In H1, the country saw a slow issuance of special bonds, and there is still a quota of 1.6 trillion RMB (about $224.1 billion) of bonds waiting to be issued in the second half, said Wen Bin, the chief economist at China Minsheng Bank. He expected that the issuance of special bonds would accelerate in the third quarter to support infrastructure investment and stabilize the economy.

Defusing risks to achieve high-quality growth.

In pursuit of high-quality development, the CPC Central Committee stressed the importance of fostering strategic emerging industries and promoting the integration of the digital economy with advanced manufacturing and modern services.

The real estate market also received attention. The meeting called for concrete efforts to prevent and defuse risks in key areas and adjust and optimize real estate policies promptly in response to the new situation that “major changes have taken place in the relationship between supply and demand in China’s real estate market.”

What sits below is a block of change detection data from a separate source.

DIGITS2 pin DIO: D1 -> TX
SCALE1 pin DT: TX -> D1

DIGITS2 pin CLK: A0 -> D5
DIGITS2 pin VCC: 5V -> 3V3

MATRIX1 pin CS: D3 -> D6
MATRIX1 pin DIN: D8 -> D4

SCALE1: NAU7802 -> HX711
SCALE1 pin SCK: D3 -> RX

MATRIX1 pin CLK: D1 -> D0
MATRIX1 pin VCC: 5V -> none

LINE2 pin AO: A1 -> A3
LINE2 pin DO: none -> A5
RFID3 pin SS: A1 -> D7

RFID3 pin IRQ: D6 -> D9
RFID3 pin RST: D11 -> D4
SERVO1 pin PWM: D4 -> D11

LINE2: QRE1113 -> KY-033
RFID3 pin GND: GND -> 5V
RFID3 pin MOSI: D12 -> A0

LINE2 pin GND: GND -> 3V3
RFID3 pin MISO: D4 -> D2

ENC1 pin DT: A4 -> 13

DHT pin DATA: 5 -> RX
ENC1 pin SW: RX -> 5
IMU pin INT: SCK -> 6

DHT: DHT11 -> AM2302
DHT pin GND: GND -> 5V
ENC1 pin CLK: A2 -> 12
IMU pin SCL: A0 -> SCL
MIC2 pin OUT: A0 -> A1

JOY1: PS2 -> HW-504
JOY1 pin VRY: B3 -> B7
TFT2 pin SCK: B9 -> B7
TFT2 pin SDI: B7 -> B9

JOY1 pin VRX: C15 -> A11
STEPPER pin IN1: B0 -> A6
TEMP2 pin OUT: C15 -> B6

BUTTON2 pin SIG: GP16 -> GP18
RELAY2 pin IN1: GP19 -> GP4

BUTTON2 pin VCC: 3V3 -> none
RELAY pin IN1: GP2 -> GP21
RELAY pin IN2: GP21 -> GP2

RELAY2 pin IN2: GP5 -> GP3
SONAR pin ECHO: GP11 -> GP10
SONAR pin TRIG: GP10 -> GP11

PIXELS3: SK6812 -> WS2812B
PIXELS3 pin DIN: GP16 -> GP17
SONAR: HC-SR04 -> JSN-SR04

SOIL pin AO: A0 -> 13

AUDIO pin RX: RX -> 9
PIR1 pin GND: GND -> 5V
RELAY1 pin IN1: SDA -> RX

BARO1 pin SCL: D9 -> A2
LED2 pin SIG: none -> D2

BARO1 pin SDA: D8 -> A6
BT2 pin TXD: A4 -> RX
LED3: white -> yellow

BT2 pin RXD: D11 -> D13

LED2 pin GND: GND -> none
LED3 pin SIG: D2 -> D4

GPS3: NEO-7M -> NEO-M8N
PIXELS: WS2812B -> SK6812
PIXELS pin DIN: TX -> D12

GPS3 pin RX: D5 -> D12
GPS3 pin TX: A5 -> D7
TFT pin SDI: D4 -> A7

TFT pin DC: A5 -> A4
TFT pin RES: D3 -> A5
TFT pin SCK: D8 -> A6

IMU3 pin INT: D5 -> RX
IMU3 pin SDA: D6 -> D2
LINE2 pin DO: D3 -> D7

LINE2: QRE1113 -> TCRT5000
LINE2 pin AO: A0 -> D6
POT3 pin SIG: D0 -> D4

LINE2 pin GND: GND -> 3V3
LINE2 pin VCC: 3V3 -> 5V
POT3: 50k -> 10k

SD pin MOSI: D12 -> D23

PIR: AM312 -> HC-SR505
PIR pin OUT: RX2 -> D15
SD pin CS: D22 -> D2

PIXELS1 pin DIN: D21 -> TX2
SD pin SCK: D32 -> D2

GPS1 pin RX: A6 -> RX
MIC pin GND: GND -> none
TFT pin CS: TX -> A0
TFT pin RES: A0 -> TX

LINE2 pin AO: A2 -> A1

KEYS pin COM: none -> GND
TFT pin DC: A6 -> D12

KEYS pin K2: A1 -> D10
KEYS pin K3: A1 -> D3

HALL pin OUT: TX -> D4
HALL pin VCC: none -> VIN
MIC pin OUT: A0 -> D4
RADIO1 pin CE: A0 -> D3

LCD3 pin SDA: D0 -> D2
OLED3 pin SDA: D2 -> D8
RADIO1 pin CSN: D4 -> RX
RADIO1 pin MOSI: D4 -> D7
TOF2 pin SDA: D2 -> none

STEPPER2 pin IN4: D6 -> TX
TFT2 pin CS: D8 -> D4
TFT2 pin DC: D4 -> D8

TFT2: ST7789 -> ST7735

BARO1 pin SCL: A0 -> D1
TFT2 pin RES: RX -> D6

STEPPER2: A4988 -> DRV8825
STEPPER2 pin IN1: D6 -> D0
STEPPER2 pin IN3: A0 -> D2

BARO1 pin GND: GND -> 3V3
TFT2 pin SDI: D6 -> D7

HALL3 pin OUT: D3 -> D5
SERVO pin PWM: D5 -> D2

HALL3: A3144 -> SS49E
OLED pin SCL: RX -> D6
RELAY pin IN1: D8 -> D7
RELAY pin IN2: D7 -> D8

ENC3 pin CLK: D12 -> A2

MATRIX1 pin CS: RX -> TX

“It is a precise judgment on the changes in the supply-demand relationship and the structure of China’s real estate market under the new situation, sending a clear signal for timely adjustment and optimization of policies to promote the stable and healthy development of the real estate market,” said Zou Linhua with the CASS.

Policy toolkits should be well utilized with city-specific measures to meet residents’ essential housing demand and their needs for better housing, and advance the stable and sound development of the real estate market, according to the meeting.

China will likely adopt more supportive measures in the property sector in the rest of the year, which will stimulate residential purchasing and effectively alleviate risks for real estate enterprises, said Lian Ping, the chief economist at Zhixin Investment Research Institute.

Wen Bin with China Minsheng Bank pointed out that the real estate policies are still geared towards risk prevention, indicating that the goal of policy adjustments is to ease the overly strict policies in the previous stage and prevent risks from worsening.

“Real estate will not be used as a short-term means to stimulate the economy,” Wen stressed.